Home is also a marker of identity, and I guess that is why so many people become indebted so that they can live in a desirable postcode, have a double garage, and possess more rooms than they could ever possibly need. The type of people in Escape to the Country who are looking for a detached period property with land for stables and a separate craft studio, six bedrooms and three reception rooms, proximity to the shops and a village pub but not next to anyone or beside any road whatsoever, with views of sheep studded fields and blue skies only. All so that one person can face a two hour commute to London and thus hardly see the house whatsoever because they have to pay off the mortgage, while the other one does a bit of art and can grow some turnips.

I’ve never really got into the whole home is my castle thing or sought to mortgage the rest of my life to pay off a bank for some bricks and mortar. I still don’t know if that’s foolhardy or not. I do occasionally have those ‘if only’ moments that come with the clarity of hindsight and sometimes wish I had made the commitment to buy something before house prices skyrocketed.

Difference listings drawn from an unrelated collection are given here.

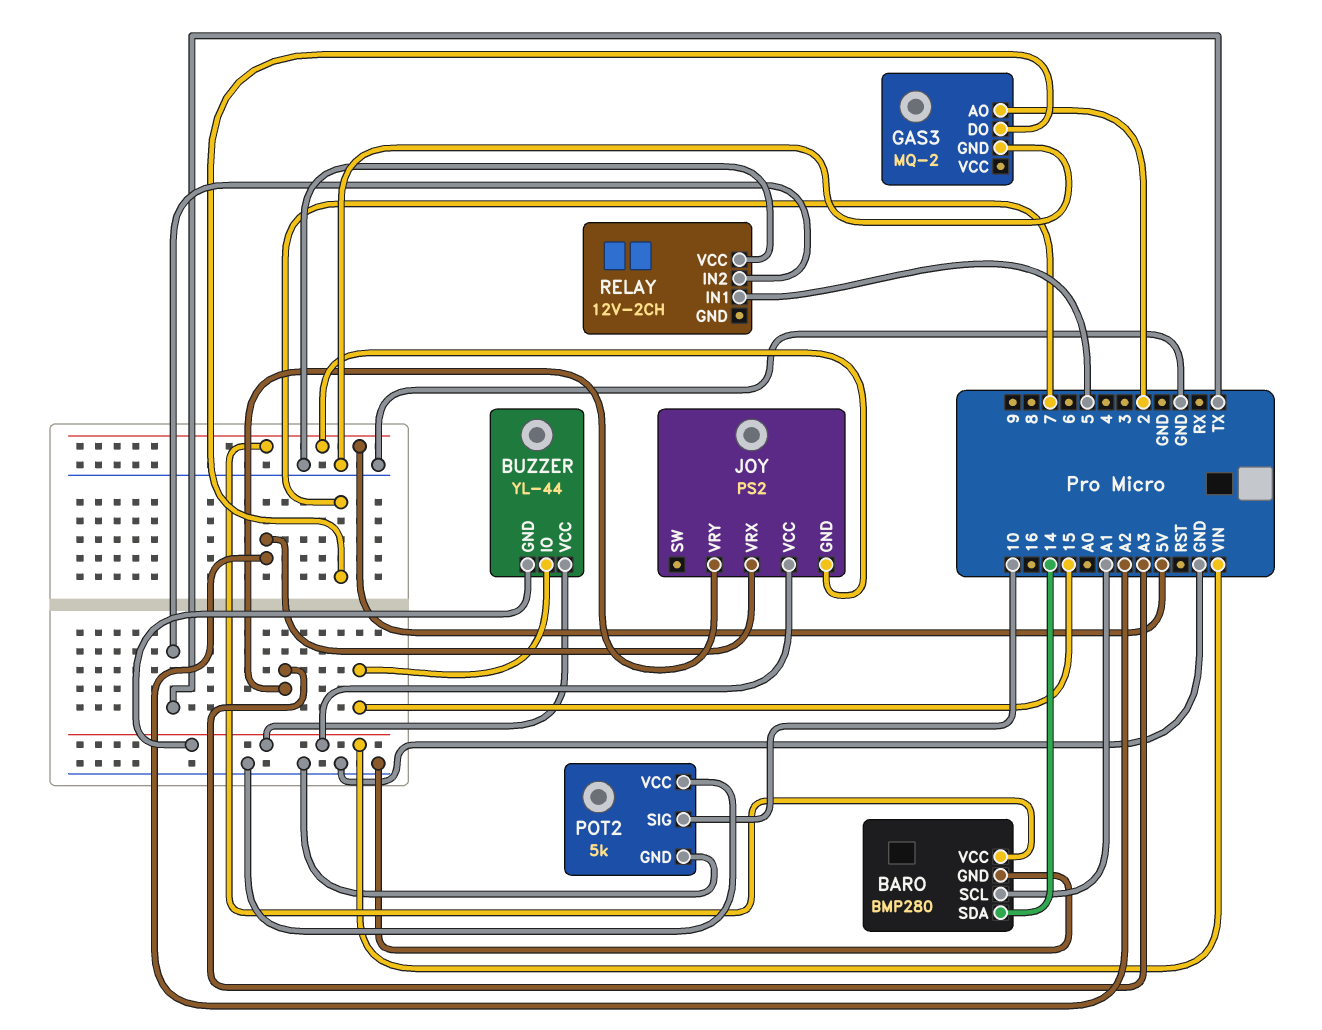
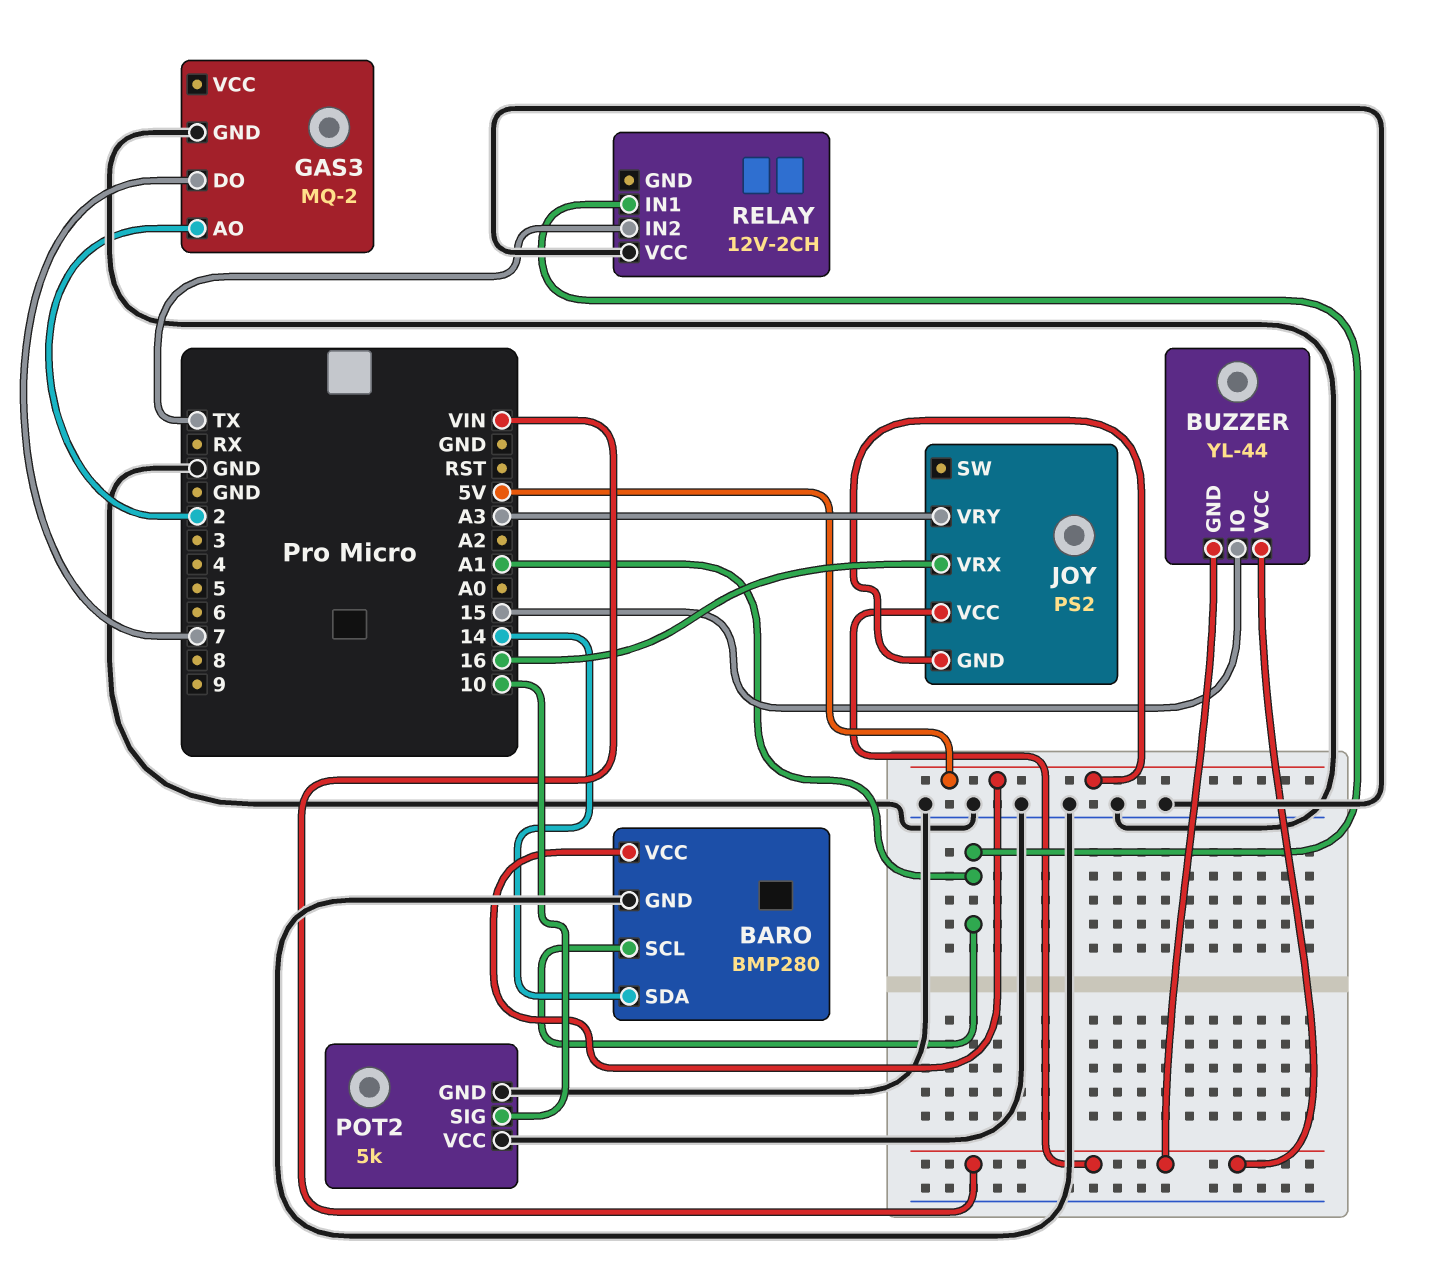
JOY pin VRX: A2 -> 16
RELAY pin IN1: 5 -> A1

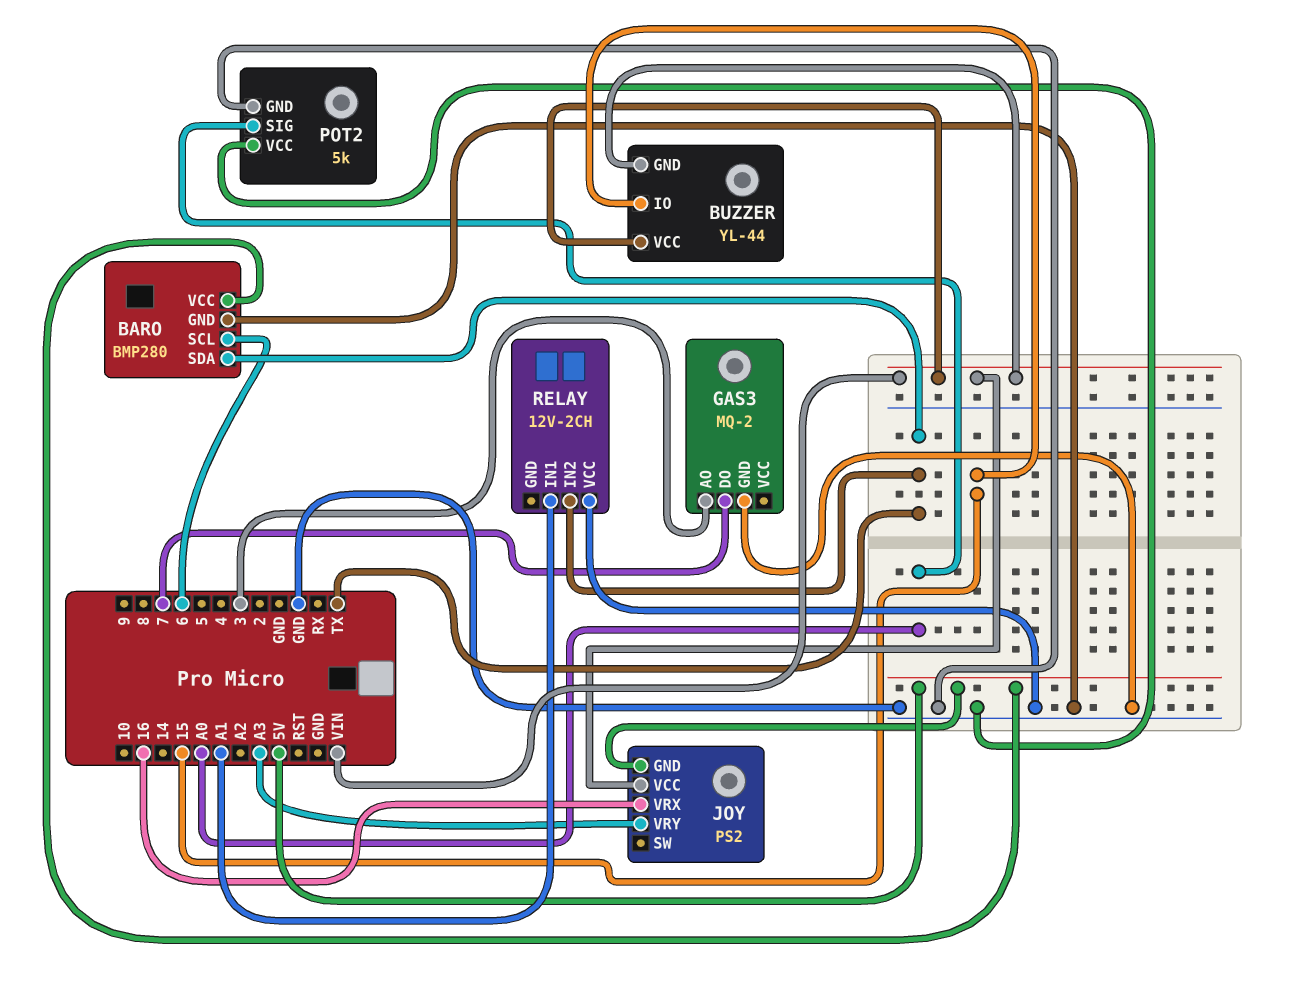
BARO pin SCL: A1 -> 6
BARO pin SDA: 14 -> TX
GAS3 pin AO: 2 -> 3
POT2 pin SIG: 10 -> A0

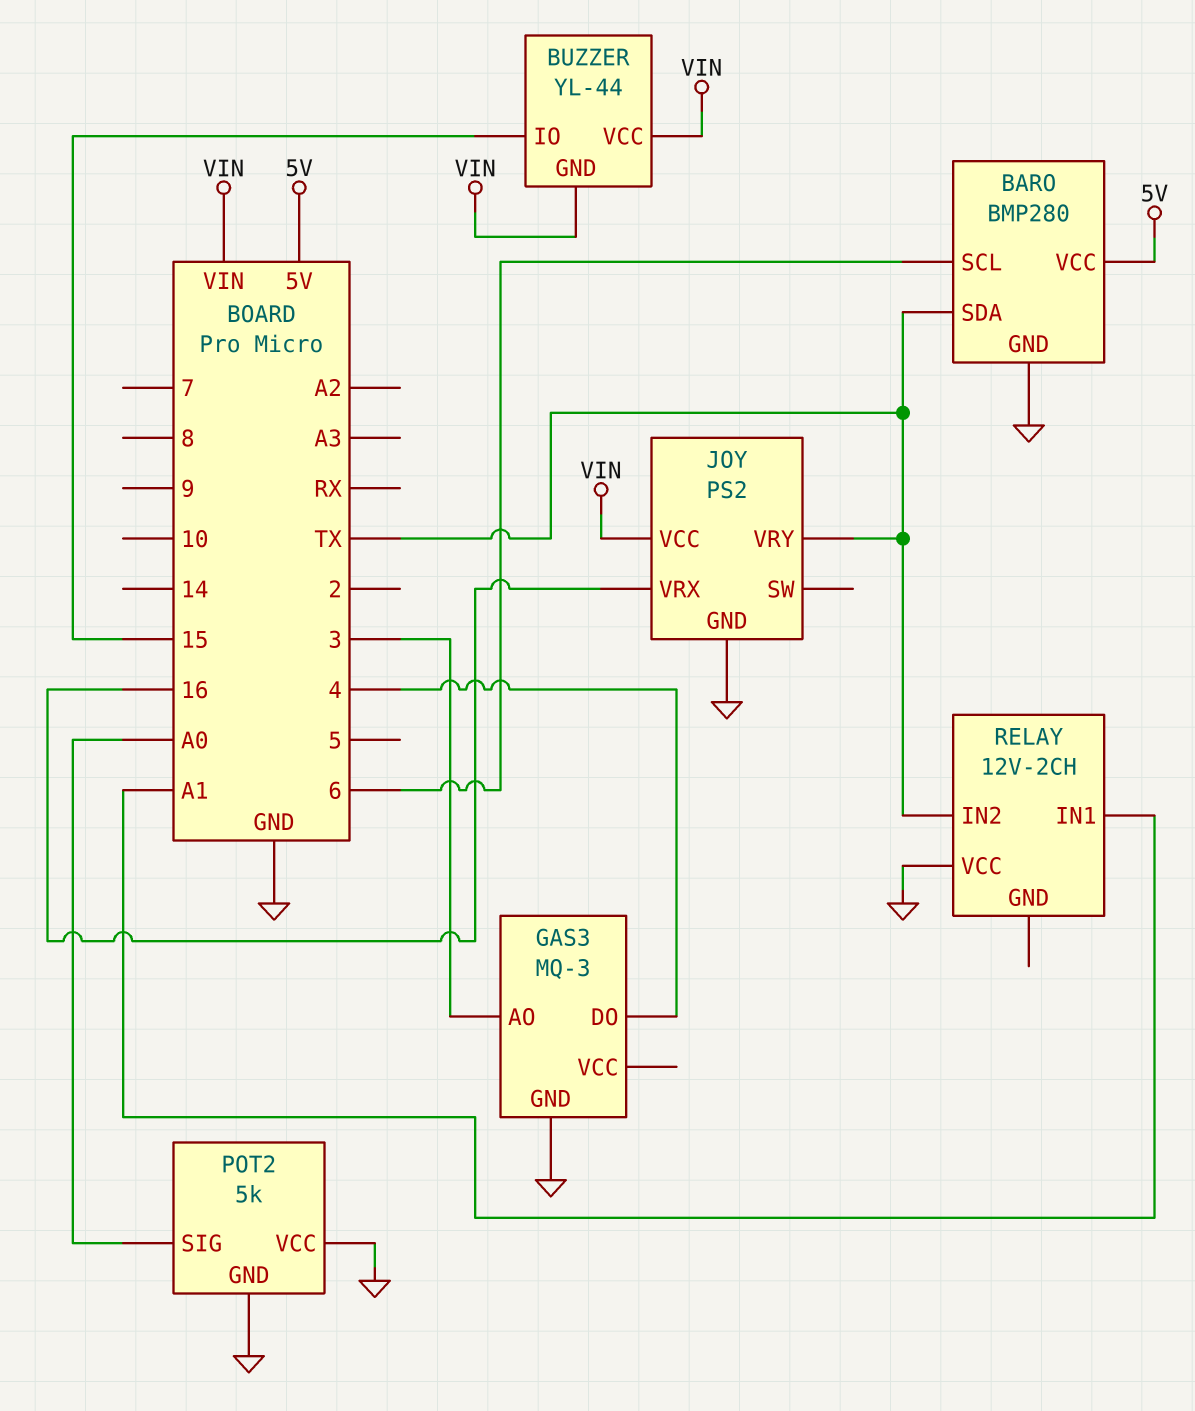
GAS3: MQ-2 -> MQ-3
GAS3 pin DO: 7 -> 4
JOY pin GND: 5V -> GND
JOY pin VRY: A3 -> TX

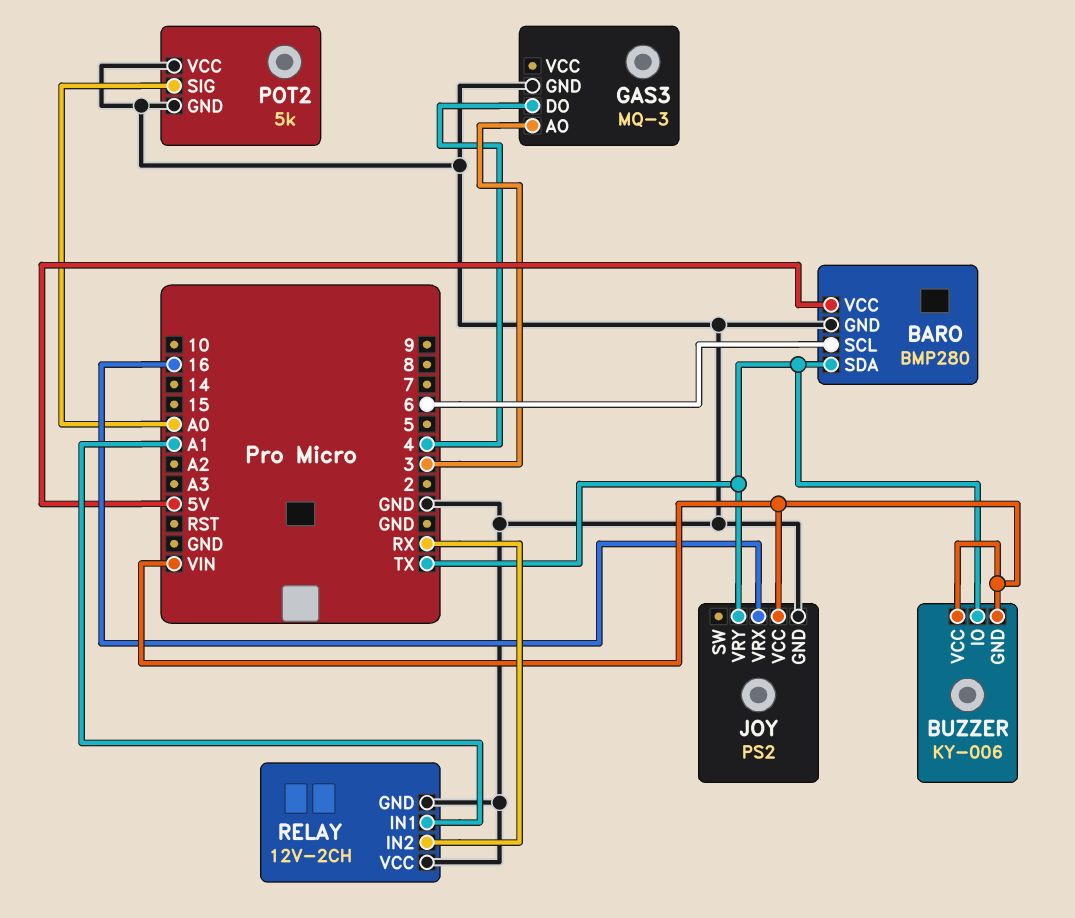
BUZZER: YL-44 -> KY-006
BUZZER pin IO: 15 -> TX
RELAY pin GND: none -> GND
RELAY pin IN2: TX -> RX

But I was young and, er, foolhardy. And besides, where would I be right now if I had made such a call. In some overpriced box room flat in a zone 4 suburb of London? Or sitting in a national park in South Australia with swag ownership to boast about?

Regardless of present location there are two cities that I call home if anyone asks: Plymouth, Devon, England and Canberra, the capital city of Australia. I would say I live in Canberra and so my home is there [1], but I was born and raised in Plymouth and that is my home city. I support Plymouth Argyle but keep an eye on the ACT Brumbies and Canberra Raiders. I drift into Westcountry bumpkinism with rising Australian intonation. I think one is captivatingly beautiful while the other is beautifully captivating. Usually I feel like I belong to both, validated by dual citizenship which has me at once a British Plymothian and an Australian Canberran. At other times though it can feel like I am a stranger in both, simply because I cannot commit to one or the other. In Australia there has always been this sense of impermanence, even though I have been there for six years; with England, I am absent and afar, now looking in from the outside.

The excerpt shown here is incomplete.